You are given a network of n nodes, labeled from 1 to n. You are also given times, a list of travel times as directed edges times[i] = (u_i, v_i, w_i), where u_i is the source node, v_i is the target node, and w_i is the time it takes for a signal to travel from source to target.

We need to send a signal from a given node k. Return the time it takes for all the n nodes to receive the signal. If it is impossible for all the n nodes to receive the signal, return -1.

Clarifying Questions

1. Can there be multiple edges between the same nodes?
   • Typically, no, but if there are, choose the edge with the minimum weight.
2. Can the signal path form cycles?
   • Yes, cycles can form in the graph.
3. Are the weights of the edges (time) always positive?
   • Yes, the problem states travel times, so they are positive integers.
4. Will the given node k always be valid (within 1 to n)?
   • Yes, 1 <= k <= n.

Strategy

We will model this problem using Dijkstra’s algorithm, which is suitable for finding the shortest path in a graph with edge weights.

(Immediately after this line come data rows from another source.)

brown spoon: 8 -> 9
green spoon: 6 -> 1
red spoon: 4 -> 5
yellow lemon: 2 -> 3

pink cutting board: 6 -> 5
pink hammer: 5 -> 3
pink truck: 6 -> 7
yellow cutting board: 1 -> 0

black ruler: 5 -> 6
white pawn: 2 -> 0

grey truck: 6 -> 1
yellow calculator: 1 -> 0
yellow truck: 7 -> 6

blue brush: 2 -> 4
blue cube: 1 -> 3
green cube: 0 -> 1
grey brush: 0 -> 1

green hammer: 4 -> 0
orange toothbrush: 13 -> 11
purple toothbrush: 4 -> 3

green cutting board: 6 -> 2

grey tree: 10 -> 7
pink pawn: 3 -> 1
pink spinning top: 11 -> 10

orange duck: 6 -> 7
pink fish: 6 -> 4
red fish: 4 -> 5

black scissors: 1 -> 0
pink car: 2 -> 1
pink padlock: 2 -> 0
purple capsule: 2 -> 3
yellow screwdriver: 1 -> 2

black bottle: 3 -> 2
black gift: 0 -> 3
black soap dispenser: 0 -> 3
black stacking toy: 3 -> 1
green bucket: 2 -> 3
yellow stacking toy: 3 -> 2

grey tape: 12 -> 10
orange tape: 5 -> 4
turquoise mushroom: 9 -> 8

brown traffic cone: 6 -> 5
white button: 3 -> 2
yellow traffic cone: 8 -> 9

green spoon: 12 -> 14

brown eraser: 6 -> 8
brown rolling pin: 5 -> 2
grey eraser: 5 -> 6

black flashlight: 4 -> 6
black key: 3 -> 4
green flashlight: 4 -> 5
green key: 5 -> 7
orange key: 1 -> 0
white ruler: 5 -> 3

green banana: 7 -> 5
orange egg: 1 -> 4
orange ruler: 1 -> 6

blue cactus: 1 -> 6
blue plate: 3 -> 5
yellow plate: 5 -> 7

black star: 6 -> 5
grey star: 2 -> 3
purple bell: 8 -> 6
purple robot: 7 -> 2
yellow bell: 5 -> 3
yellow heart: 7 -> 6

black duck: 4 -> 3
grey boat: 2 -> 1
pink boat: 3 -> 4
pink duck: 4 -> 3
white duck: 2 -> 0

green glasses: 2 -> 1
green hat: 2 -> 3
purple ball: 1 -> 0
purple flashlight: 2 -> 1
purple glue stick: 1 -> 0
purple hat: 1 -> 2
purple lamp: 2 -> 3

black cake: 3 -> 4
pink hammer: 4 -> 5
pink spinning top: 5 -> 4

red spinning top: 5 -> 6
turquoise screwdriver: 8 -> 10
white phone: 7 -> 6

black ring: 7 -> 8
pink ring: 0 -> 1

1. Graph Representation: Represent the graph using an adjacency list. Each node will have a list of tuples representing the target node and the weight of the edge.

2. Min-Heap: Use a priority queue (min-heap) to always expand the least cost edge.

3. Distance Array: Maintain an array to track the minimum distance to each node. Initialize the distance to the starting node k to 0 and all other nodes to infinity.

4. Priority Queue Initialization: Start the priority queue with the starting node k with distance 0.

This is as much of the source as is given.